A ceremony commemorating the 75th anniversary of the Bataan Death March was held Saturday in San Francisco.
A 21-gun salute honored the thousands of American and Filipino soldiers who died as they were forced to march 65 miles to a prison camp after their surrender at Bataan.
The three-month battle that preceded the surrender on April 9, 1942, is part of an often forgotten history of the Philippines' role in the World War II. The mostly Filipino soldiers defending Bataan had held off Japanese forces for three months without supplies of food or ammunition, a feat that is credited with delaying the timetable of the Japanese army.

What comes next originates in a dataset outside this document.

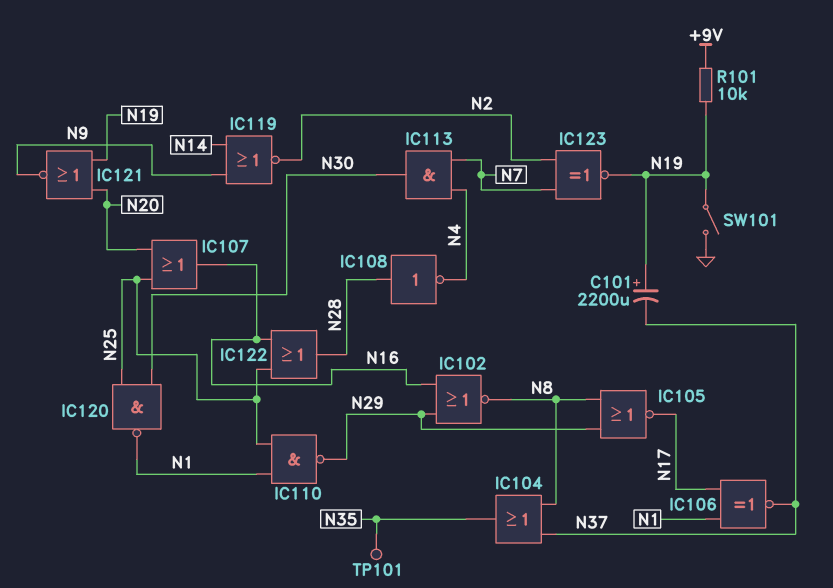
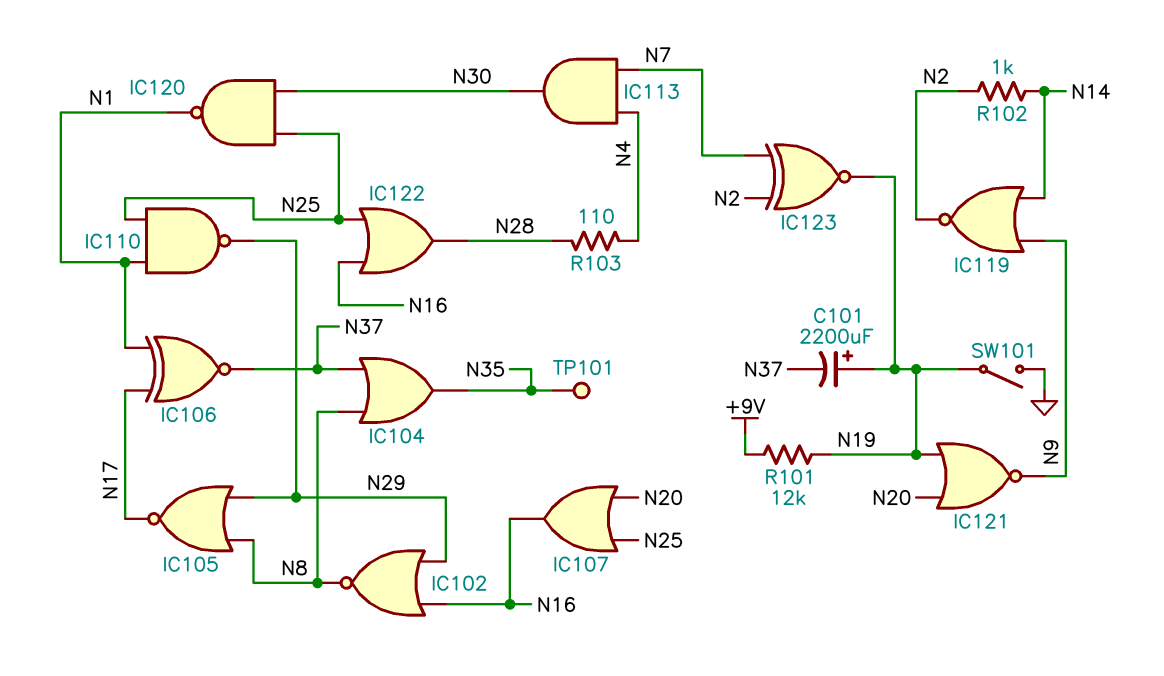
IC108: NOT (in N28, out N4) -> none
R101: 10k (+9V, N19) -> 12k (+9V, N19)
R102: none -> 1k (N2, N14)
R103: none -> 110 (N4, N28)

The event to commemorate this history and honor the thousands who lost their lives is being organized by the Bataan Legacy Historical Society, whose mission is to educate the public about the role of the Philippines in World War II. The historical society has previously advocated for the inclusion of the Philippines' role in the war in California's high school curriculum. The California State Board of Education approved the change last year, which makes the state the first to require students to learn about this history, according to the BLHS.
As The AP reports, more than 250,000 Filipino soldiers served in World War II, but until recent years, they did not receive much acknowledgment. There has been an effort to change that of late. In December, then President Obama signed legislation awarding the Congressional Gold Medal to the Filipino and Filipino-American veterans of World War II. Organizations like the Filipino Veterans Recognition and Education Project have worked to undo the diminishing of the Filipino contribution to the war effort that happened in the decades following WW II.
A small number of the remaining Bataan survivors will gather for the ceremony in San Francisco today, including Ramon Regalado, who will be speaking. Regalado, who will turn 100 later this month, was honored earlier this week with medals for his service at his home in California.